The Icing on the Butter Cake
As a hopeless neurotic with a fetish for Post-it notes, I regularly edit my “What to Grab in a Fire” list.
The first spot never changes: In the event of an emergency, my shih tzu goes under one arm, despite the fact that he would abandon me, happily, for a piece of bacon. A lick of bacon. If I’m being honest in a way I can’t afford to be at this point in my life? A sniff of bacon.
The runner-up used to be a photo album, an irreplaceable keepsake that seems to be on the rescue list of most well-adjusted people.
But last week, things changed, for I acquired a butter cake T-shirt.
(Not familiar with butter cake? Let me Google that for you, you poor, lost soul.)
I found my new prized possession during a visit to Fox Chase, which included a trip just over the county line to Rockledge for a stop at Danish Bakers, the Weymouth family’s de facto place of worship. There it was, hanging behind the cookie case, smelling vaguely of eclairs: A vintage-styled Duke & Winston tee advertising their piéce de rèsistance.
According to the most perfect and beautiful shirt ever made, Danish Bakers has been serving up butter cake since 1960. But my first memories of it date to the early ’90s, when there always seemed to be a box of it on our dining room table. Two boxes if it was a holiday. Three boxes if someone crashed their parents’ new car, past curfew, while driving with a learner’s permit.
The Danish Bakers’ butter cake was a form of currency in our house, an all-purpose dessert that could act as a simple token of affection or as frenzied hush money, depending on the situation.
This is not to say that my relationship with butter cake has been monogamous. I have dutifully sampled every piece I’ve come across, and have occasionally found some worthy competitors.
With a crunchier top and slightly more substantial cake base, the Mayfair Bakery’s version is a solid contestant that, when briefly warmed in the microwave by an in-the-know Butter Cake Black Belt, can easily compete for the top spot. I have a friend – let’s call her Hero Friend – who routinely smuggles Stock’s extremely buttery, highly addictive rendition into bars. Am I proud to say that I’ve licked the bottom of a Haegele’s Bakery box clean? Maybe a little. (Or maybe a lot. Please endorse me on LinkedIn.)
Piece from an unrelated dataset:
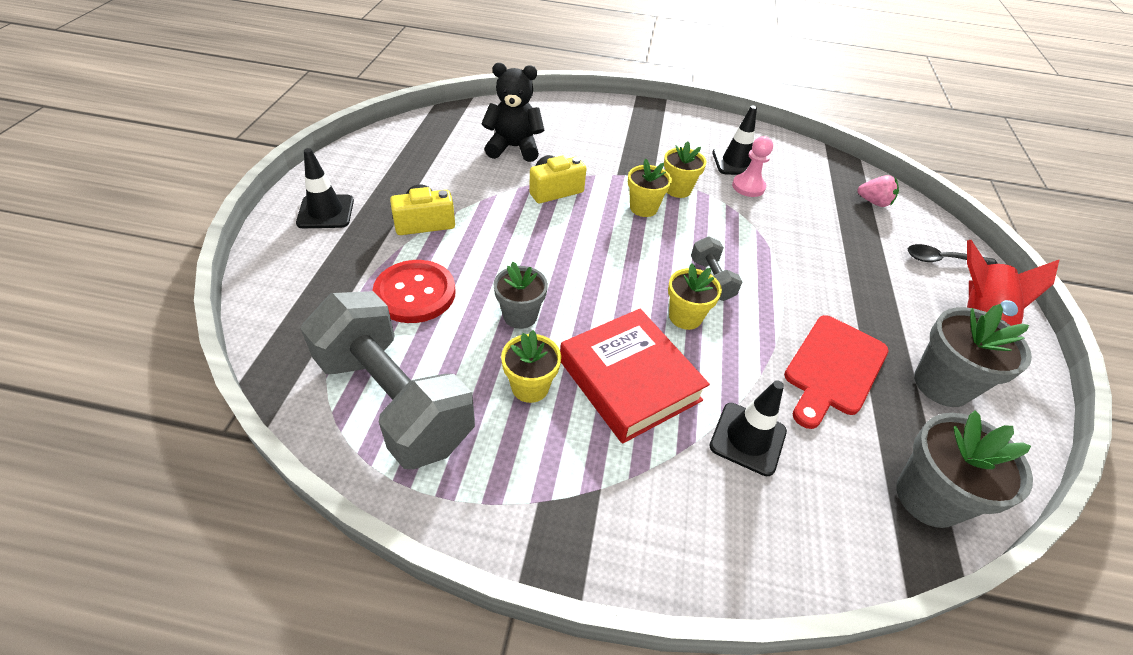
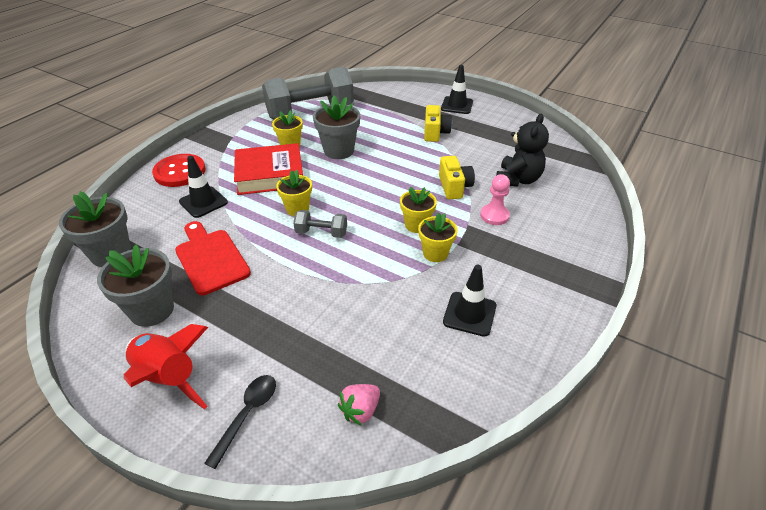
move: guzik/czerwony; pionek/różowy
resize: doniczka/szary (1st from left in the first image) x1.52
It wasn’t until I got to college that I realized butter cake was a local delicacy that rarely made it outside of Northeast Philadelphia. Usually, that’s where I’d prefer it to stay, safe from the uneducated masses who might try to “improve” upon its golden goo-to-cake ratio. But even I can admit that some of the nuevo versions, such as the one at Fishtown’s Whipped Bakeshop, are welcome additions to the butter cake pantheon.
If anyone was going to unseat Danish Bakers and pull off a true butter cake upset, I would have bet on my sister. A true aficionado, she recently found a recipe from the only woman who enjoys butter more than herself, Paula Deen, and got to work. The result was perfect — a spongy cake base topped with a gooey layer of fully-realized joy — but no, not quite as perfect as the Danish Bakers.
After all these years, I’m not sure what makes theirs so special. I suppose I could have asked last week. Admittedly, I do feel a little entitled to insider knowledge now that I have a T-shirt, not to mention rather generous hips softened by almost three decades of what I assume is an illegal recipe.
But part of me would rather not know, would rather leave their butter cake — and all butter cake for that matter — a mystery.
I’m confident that the magic is the result of a top-secret recipe, obsessively sourced ingredients and custom-made, fairy-dusted equipment. But if, like so many sacred childhood memories, it’s just Pillsbury crescent rolls, vanilla pudding and dysfunctional nostalgia? Well, that’s not a world I’m prepared to live in right now.